Whether the American Church Really Idolizes Marriage and Motherhood – The Garrett Ashley Mullet Show
Is motherhood a woman’s highest calling? It is, according to someone Jen Oshman – author of Cultural Counterfeits – encountered at a baby shower a few years ago.
As she wrote in a blog post for Crossway.org on August 1st of this year, the statement hit her like a slap in the face. With one friend she had with her at the event being single but longing to be married, and another friend she had with her having struggled with fertility problems for years, Oshman briefly considered interrupting the event to set the record straight about how wrong that statement was.
But what do the Scriptures say? And how much weight should it really carry in our hearts and minds that Jen’s one friend was infertile, or that her other friend was single, or that Mrs. Oshman herself was so offended on their behalf? At the risk of seeming unfeeling, we should recognize that these are all entirely irrelevant to the objective question of whether motherhood is a woman’s highest calling.
Yet where subjectivity and emotions do matter here, I might add that however pertinent the feelings of Mrs. Oshman or her friends were in this situation, it was equally important whether the statement from the other lady at the baby shower was meant to be a slap on the cheek. Giving the benefit of the doubt, we could chalk it up as merely an uncareful and overly enthusiastic effort at celebrating the woman for whom the baby shower was being thrown. Furthermore, without answering that question of the intentions of the speaker, getting overly offended about the hyperbole itself seems similarly uncareful, and hardly a firm foundation for sallying forth into a meaningful exploration of the topic.
After all, the point of the baby shower – both while it was underway or in the car ride home, or in a blog post years later – wasn’t for Jen to grandstand. Therefore, I count it a good thing that she did not crash the party to confront the untruth.
But nor either was the point of the baby shower for the single and infertile friends of anyone to feel so inclusively and comprehensively equal to the married and pregnant woman for whom the baby shower was being thrown. The point of baby showers is to celebrate the mother and baby in question, and to come around them and support what is happening and about to happen. Anyone who thinks these events are about them or their friends just because they are in attendance should perhaps do some soul-searching.
But notice something key. Jen Oshman is not just saying the comment was careless or insensitive.
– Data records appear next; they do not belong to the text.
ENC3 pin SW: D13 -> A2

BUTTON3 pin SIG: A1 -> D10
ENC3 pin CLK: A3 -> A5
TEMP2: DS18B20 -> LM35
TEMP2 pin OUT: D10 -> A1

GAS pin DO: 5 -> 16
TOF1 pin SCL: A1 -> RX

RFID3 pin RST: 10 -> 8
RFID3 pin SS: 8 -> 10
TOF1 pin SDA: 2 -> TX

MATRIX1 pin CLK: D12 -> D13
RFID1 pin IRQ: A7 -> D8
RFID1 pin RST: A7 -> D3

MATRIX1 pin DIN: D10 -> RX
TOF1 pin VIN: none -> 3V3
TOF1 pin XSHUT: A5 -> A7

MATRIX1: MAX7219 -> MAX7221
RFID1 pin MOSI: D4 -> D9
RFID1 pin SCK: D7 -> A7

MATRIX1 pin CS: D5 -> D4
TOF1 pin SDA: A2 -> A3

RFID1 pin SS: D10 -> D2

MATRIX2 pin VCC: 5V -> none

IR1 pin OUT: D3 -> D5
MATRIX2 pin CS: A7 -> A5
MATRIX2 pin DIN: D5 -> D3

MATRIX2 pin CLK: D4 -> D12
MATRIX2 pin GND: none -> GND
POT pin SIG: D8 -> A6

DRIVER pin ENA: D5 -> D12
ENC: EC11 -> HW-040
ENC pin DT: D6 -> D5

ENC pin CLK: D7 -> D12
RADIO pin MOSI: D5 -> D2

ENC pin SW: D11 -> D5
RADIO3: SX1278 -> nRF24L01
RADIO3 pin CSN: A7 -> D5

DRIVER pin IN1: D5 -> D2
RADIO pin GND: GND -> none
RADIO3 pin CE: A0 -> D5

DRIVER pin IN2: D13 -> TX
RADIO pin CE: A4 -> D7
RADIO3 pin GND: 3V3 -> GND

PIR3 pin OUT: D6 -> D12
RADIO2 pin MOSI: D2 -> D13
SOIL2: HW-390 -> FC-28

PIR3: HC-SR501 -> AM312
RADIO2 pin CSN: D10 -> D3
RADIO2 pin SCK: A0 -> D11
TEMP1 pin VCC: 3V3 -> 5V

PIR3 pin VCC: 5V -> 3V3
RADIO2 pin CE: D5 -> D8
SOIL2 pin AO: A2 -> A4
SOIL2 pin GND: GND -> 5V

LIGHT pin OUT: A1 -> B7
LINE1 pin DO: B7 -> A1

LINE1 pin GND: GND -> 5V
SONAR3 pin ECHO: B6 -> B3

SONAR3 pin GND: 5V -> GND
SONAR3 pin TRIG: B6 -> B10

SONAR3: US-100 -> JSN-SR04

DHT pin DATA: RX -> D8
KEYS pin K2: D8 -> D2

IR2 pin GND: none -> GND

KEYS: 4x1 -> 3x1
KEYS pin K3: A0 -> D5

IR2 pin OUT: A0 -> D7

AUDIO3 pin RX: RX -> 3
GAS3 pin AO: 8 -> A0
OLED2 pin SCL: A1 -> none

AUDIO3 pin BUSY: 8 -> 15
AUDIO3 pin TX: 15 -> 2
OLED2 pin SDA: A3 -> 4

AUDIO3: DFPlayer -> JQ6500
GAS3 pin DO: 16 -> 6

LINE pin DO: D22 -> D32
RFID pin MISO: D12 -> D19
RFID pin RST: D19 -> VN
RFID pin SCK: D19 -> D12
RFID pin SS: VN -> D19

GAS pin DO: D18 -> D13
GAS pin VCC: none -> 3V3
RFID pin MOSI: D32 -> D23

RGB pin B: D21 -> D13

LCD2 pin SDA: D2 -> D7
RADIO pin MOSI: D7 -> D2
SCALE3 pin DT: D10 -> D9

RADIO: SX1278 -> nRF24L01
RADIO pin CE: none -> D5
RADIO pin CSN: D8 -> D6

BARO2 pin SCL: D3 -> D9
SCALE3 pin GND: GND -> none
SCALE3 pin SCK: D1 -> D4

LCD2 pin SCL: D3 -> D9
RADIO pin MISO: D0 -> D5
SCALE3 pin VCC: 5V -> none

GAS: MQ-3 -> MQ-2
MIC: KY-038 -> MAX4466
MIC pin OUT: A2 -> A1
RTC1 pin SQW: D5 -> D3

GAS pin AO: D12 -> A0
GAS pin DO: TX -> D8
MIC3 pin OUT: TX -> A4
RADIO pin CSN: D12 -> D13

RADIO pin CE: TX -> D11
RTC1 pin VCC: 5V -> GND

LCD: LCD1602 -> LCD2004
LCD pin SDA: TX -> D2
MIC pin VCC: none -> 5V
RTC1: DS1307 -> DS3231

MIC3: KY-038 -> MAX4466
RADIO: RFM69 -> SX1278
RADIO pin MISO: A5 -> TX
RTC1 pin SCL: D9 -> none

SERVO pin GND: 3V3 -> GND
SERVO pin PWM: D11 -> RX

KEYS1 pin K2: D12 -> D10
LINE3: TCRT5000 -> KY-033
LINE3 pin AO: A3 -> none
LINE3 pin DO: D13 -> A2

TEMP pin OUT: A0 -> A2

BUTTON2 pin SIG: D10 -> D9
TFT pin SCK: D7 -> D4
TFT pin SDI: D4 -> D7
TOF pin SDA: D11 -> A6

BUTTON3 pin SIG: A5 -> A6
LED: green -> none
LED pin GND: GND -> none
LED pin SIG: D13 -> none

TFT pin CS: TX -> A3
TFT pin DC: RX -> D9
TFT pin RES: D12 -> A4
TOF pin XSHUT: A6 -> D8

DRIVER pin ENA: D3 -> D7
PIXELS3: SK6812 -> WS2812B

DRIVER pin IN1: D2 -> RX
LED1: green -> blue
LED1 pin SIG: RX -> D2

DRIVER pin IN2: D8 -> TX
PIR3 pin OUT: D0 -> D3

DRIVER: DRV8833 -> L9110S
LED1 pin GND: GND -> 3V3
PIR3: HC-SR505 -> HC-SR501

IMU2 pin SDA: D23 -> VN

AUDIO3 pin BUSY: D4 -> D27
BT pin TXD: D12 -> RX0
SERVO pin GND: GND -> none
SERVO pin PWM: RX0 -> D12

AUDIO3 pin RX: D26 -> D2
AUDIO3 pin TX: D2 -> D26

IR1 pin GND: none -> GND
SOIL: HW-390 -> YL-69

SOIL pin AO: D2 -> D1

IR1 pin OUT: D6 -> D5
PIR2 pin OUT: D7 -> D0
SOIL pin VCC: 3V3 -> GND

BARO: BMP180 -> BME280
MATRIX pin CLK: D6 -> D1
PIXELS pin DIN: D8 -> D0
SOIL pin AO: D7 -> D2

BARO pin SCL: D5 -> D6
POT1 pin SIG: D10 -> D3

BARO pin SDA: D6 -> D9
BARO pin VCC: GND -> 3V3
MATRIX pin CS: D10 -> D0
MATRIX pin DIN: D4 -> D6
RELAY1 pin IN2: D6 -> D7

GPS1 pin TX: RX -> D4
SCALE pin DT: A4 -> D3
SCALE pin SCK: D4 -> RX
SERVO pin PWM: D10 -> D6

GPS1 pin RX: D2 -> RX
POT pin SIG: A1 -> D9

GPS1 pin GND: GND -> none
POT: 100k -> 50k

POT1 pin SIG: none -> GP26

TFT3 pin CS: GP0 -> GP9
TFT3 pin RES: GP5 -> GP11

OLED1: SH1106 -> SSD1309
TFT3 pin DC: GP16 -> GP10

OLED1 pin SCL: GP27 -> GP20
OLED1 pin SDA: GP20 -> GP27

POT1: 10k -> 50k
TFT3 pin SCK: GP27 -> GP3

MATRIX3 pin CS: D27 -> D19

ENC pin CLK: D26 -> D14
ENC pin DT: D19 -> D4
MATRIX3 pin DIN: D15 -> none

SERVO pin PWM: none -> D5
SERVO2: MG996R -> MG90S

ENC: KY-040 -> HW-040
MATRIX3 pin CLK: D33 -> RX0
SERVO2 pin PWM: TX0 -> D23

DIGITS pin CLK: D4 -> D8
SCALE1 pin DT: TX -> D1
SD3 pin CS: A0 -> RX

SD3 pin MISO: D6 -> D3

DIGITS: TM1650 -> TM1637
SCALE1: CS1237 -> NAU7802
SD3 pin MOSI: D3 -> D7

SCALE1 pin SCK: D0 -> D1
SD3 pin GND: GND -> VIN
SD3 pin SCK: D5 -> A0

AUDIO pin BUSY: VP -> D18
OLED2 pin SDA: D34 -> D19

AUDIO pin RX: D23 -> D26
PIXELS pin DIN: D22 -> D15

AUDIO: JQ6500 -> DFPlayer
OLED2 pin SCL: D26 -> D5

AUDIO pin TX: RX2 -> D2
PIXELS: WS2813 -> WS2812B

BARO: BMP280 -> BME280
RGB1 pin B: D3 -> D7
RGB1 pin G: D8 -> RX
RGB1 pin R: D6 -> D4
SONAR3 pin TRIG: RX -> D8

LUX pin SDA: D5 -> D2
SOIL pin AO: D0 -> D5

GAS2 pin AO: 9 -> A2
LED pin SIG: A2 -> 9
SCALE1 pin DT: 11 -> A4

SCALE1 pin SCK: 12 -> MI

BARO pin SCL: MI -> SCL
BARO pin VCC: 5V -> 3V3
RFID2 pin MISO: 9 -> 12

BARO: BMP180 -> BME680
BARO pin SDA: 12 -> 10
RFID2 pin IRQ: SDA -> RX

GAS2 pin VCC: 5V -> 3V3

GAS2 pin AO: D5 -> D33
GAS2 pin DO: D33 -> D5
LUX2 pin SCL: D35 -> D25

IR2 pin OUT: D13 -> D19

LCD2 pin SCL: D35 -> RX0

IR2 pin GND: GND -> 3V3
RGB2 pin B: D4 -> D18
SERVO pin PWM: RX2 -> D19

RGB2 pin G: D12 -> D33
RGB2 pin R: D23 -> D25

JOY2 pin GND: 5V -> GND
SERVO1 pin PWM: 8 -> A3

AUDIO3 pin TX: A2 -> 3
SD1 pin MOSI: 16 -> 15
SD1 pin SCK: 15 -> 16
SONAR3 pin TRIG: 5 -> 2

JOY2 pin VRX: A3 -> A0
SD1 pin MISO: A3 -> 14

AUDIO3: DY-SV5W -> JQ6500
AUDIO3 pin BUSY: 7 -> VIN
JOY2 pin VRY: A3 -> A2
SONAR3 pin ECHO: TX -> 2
No, she is introducing a critically important question in the premise of her blog post which I believe we need to grapple with here. Namely, has the American Church actually made marriage and motherhood into idols?
Concerning Idols
As an aside, and speaking personally for a moment, I do not just mildly dislike the tendency these days to call everything “an idol.” This has quickly become a major pet peeve of mine.
If someone can justify this trend and prove me wrong from the Scriptures that it is appropriate and in good taste, I am open to that. In the meantime, I hear more and more references to Christians valuing this, that, or the other thing more than some pastor or author wants them to, or in a way they don’t want them to. And rather than making their case diligently from relevant passages that deal specifically with the point in question, the pastor or author just throws whatever behavior, attitude, habit, or assertion they don’t like into a kind of theological junk drawer labeled ‘idolatry,’ then carry on as though that’s sufficient.
There are plenty of clear verses about not having any other gods before our God, after all. What’s more, this one even makes it to the top spot among the Ten Commandments.
Please do not misunderstand me. I have nothing against Mrs. Oshman personally. She is doubtless a kind, intelligent, tender-hearted sister in the Lord. But this broader trend which she follows and furthers here in her piece for Crossway of rushing to call things idols which are no idols is a bad way to make an argument in the Church. Moreover, it is unconvincing, and often manipulative in practice. And the more I think on it, the more I wonder if it even borders on bearing false witness against our brothers and sisters – calling them idolators when it might be better to say we think they are mistaken or being unwise. And a commandment against that also makes it into the Ten Commandments, albeit in the ninth place.
In any event, whether coming from men or women in ministry, either missionaries or pastors or their wives, we need to reel this in a bit. Let us do dig deeper.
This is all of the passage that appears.